Unter Changemanagement werden alle Aufgaben und Maßnahmen verstanden, die dazu dienen, umfangreiche Veränderungen im Rahmen der Umsetzung von Strategien, Prozessen, Strukturen oder Systemen zu bewirken. Beim Changemanagement werden somit Veränderungsprozesse bewusst gesteuert. Gerade in IT-Projekten macht es Sinn, dass Fach- und Veränderungsprojekt Hand in Hand gehen, um die Integration der fachlichen Lösungsfindung und die soziale Komponente des Veränderungsprozesses gemeinsam anzugehen. Daher gilt es Maßnahmen zu etablieren, um den betroffenen Personen der Veränderungen Hilfestellungen anzubieten.
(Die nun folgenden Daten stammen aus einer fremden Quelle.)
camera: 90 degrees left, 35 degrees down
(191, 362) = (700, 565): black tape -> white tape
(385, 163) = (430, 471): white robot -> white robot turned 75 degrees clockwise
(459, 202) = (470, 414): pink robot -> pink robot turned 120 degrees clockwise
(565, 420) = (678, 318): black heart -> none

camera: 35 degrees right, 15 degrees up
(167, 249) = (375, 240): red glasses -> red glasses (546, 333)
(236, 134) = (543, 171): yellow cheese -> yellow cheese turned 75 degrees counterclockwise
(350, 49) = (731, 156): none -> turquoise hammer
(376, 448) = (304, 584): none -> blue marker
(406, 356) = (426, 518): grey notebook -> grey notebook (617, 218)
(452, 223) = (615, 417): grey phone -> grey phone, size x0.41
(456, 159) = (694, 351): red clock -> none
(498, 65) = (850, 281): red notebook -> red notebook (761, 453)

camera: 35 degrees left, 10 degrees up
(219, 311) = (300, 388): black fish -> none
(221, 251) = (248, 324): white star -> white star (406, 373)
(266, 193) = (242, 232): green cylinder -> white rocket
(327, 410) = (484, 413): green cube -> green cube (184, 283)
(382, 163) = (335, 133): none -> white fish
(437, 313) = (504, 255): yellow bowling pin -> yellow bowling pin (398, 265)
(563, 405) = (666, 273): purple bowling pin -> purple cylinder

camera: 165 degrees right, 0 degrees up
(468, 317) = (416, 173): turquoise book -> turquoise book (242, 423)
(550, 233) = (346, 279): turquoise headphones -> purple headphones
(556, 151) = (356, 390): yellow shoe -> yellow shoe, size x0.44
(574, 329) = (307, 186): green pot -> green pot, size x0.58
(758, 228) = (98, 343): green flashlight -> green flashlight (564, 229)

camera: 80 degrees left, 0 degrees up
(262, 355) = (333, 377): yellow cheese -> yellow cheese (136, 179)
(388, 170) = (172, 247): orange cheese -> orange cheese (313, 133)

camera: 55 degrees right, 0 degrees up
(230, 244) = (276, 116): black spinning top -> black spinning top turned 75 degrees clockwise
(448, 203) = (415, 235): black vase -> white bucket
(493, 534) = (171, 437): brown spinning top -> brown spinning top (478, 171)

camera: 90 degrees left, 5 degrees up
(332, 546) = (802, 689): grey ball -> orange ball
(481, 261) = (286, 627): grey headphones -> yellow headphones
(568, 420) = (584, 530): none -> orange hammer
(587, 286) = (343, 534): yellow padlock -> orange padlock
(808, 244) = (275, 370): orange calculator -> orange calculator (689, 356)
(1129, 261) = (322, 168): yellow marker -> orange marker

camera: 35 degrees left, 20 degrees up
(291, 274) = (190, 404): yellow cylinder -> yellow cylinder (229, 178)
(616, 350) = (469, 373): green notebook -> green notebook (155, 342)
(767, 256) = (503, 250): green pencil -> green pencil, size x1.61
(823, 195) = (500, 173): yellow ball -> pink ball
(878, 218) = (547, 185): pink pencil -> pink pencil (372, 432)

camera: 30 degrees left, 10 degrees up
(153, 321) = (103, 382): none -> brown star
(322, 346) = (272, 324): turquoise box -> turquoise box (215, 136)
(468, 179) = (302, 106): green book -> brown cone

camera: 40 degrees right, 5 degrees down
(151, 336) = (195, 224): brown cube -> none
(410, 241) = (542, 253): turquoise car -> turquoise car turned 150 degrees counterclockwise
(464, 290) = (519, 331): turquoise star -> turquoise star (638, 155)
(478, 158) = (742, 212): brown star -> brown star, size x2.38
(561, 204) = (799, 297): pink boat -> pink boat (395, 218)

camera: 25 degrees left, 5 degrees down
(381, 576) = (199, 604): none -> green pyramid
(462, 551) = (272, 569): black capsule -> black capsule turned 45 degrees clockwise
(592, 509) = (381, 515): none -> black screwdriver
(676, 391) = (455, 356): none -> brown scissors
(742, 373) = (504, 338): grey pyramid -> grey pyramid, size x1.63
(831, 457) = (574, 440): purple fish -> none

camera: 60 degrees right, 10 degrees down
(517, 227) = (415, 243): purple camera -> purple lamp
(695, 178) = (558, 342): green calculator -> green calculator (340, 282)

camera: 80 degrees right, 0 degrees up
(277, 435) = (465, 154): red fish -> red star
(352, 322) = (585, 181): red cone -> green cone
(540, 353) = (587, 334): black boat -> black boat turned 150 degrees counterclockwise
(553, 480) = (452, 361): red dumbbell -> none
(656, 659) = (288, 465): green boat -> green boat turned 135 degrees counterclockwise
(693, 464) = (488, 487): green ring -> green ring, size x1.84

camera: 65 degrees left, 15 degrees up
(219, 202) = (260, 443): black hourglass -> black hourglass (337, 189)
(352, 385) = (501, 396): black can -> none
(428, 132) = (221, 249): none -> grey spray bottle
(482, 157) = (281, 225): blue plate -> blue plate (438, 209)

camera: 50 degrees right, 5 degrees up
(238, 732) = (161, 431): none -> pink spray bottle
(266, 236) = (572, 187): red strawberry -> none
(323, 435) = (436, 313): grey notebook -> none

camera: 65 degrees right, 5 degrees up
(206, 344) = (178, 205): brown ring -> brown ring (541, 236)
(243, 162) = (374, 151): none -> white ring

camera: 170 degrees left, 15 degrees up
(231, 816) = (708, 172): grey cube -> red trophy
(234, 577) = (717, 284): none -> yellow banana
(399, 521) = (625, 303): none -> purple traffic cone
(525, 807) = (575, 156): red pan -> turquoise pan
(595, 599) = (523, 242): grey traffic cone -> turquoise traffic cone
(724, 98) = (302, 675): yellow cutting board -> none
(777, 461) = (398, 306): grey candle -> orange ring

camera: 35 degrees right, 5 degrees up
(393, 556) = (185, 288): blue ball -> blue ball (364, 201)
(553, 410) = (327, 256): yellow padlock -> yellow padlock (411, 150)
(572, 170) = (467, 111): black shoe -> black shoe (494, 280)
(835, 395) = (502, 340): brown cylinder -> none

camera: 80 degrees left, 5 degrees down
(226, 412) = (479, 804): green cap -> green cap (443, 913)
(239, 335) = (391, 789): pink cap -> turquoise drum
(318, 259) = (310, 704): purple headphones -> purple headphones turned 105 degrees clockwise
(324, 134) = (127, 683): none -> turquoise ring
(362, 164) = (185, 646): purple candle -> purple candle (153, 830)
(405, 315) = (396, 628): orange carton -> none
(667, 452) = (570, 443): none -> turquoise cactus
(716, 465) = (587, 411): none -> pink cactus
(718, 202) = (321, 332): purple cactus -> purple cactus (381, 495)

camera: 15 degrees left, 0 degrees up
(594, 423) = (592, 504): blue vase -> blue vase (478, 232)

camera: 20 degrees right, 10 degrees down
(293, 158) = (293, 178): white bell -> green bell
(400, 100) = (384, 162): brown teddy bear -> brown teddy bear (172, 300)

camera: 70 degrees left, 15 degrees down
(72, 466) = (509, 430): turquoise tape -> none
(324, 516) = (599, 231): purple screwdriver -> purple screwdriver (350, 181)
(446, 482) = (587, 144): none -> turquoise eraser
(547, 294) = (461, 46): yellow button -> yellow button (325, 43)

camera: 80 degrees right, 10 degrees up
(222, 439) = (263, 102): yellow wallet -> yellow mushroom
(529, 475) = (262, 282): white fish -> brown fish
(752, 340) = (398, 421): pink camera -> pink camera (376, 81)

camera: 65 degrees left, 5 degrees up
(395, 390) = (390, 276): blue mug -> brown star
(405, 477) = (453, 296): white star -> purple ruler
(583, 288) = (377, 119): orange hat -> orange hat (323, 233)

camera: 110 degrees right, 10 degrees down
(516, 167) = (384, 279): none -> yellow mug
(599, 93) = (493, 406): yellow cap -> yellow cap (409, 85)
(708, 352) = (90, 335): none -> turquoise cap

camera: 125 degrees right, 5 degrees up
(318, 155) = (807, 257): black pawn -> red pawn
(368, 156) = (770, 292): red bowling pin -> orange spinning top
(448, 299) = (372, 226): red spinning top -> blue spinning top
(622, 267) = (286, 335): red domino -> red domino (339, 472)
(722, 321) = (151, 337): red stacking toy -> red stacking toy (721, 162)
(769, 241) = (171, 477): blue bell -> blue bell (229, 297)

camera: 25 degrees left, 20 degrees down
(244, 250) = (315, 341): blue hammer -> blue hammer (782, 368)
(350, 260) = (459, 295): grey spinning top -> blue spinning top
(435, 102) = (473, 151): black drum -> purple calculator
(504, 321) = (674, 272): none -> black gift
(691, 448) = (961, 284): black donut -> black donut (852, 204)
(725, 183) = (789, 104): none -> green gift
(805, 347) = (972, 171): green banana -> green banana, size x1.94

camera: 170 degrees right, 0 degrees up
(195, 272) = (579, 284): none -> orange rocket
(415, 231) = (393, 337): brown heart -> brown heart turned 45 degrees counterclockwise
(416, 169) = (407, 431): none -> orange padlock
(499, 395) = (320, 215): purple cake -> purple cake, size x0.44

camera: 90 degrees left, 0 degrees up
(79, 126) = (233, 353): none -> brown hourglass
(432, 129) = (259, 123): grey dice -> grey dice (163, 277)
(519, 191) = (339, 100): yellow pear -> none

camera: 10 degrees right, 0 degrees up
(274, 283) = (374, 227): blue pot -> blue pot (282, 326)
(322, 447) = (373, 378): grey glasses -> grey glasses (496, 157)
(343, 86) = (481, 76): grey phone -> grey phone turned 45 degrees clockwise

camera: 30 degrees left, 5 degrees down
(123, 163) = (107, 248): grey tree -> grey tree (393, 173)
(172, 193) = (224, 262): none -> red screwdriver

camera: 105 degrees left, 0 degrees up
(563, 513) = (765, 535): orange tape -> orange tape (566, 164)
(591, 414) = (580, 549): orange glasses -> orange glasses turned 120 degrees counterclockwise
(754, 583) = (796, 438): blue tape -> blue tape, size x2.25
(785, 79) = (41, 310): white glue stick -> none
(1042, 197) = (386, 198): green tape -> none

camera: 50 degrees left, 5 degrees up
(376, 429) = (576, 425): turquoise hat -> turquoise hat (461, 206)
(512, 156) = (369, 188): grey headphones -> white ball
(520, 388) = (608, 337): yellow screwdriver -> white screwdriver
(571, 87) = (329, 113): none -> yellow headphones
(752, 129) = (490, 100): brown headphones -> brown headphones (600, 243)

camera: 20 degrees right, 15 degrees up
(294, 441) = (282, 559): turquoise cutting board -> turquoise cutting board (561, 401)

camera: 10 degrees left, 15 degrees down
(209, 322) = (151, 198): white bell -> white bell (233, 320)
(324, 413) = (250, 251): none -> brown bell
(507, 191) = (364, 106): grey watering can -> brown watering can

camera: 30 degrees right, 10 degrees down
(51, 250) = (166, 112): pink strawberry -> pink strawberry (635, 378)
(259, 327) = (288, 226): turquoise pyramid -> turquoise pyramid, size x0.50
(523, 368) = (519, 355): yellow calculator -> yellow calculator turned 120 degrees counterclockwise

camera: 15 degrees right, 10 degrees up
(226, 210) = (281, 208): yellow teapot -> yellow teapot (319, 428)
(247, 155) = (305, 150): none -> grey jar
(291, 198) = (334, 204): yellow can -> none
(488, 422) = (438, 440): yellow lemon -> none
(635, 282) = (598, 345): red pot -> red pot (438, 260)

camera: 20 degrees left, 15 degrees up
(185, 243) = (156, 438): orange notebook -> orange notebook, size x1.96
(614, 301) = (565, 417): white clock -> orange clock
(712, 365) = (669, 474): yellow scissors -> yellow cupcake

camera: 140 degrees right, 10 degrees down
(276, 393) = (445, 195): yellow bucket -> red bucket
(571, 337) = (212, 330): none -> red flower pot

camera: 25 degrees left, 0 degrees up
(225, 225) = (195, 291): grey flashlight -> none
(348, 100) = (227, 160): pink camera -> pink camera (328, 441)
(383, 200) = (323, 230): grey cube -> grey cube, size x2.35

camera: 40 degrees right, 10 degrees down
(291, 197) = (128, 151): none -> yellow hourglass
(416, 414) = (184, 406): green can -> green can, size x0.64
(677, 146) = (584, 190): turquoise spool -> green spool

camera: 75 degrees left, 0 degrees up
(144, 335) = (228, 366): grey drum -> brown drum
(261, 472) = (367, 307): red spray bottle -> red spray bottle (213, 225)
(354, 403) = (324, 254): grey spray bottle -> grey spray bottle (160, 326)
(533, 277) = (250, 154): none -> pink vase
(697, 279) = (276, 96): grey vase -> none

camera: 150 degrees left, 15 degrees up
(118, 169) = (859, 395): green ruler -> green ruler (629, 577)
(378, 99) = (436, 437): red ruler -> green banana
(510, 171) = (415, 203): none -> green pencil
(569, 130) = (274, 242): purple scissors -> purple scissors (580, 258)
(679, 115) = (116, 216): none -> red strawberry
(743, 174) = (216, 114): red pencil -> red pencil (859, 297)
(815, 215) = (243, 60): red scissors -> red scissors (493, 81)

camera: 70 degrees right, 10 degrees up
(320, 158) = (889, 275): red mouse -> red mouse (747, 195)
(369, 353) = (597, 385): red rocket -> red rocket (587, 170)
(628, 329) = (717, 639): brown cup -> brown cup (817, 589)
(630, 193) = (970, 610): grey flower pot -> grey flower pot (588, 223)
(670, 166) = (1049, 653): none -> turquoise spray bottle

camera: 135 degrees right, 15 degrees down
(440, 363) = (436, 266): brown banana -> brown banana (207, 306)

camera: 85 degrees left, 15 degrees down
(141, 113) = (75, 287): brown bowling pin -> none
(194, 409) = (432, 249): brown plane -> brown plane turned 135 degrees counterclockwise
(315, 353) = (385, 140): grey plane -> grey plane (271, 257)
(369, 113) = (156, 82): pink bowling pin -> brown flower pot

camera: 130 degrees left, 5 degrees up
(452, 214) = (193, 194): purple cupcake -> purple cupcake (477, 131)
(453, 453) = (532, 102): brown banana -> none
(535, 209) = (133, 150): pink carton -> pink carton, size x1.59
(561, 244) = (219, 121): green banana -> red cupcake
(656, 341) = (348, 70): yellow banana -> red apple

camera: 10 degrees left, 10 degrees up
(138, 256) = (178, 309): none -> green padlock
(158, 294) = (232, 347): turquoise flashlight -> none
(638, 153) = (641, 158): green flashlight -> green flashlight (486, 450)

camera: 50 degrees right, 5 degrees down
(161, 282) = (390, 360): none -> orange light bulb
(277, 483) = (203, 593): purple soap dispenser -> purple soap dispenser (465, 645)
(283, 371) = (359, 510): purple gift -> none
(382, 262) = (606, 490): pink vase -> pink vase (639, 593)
Zu den Betroffenen zählen in der Regel sowohl alle Mitarbeitende als auch die Führungskräfte. Um ein Veränderungsvorhaben erfolgreich umzusetzen, ist daher das Abholen und Einbeziehen aller Betroffenen in den Veränderungsprozess eine wesentliche Voraussetzung.

Im Dreiklang „People – Process – Technology“ konzentriert sich Changemanagement auf den Faktor Mensch, seine Bedarfe und Emotionen. Veränderungsvorhaben sind häufig geprägt von Emotionen und Widerständen. Diese werden oftmals hervorgerufen durch Ängste vor Unbekanntem und dem Festhalten an Altbewährtem. Changemanagement versucht diese Barrieren zu lösen, Ängste und Vorbehalte zu nehmen und die Menschen durch die Veränderung zu begleiten, bis dass aus der neuen Situation Alltag geworden ist. Zusätzlich kann auch die Anpassung bisheriger Prozesse auf die neuen Gegebenheiten Teil des Changemanagements sein.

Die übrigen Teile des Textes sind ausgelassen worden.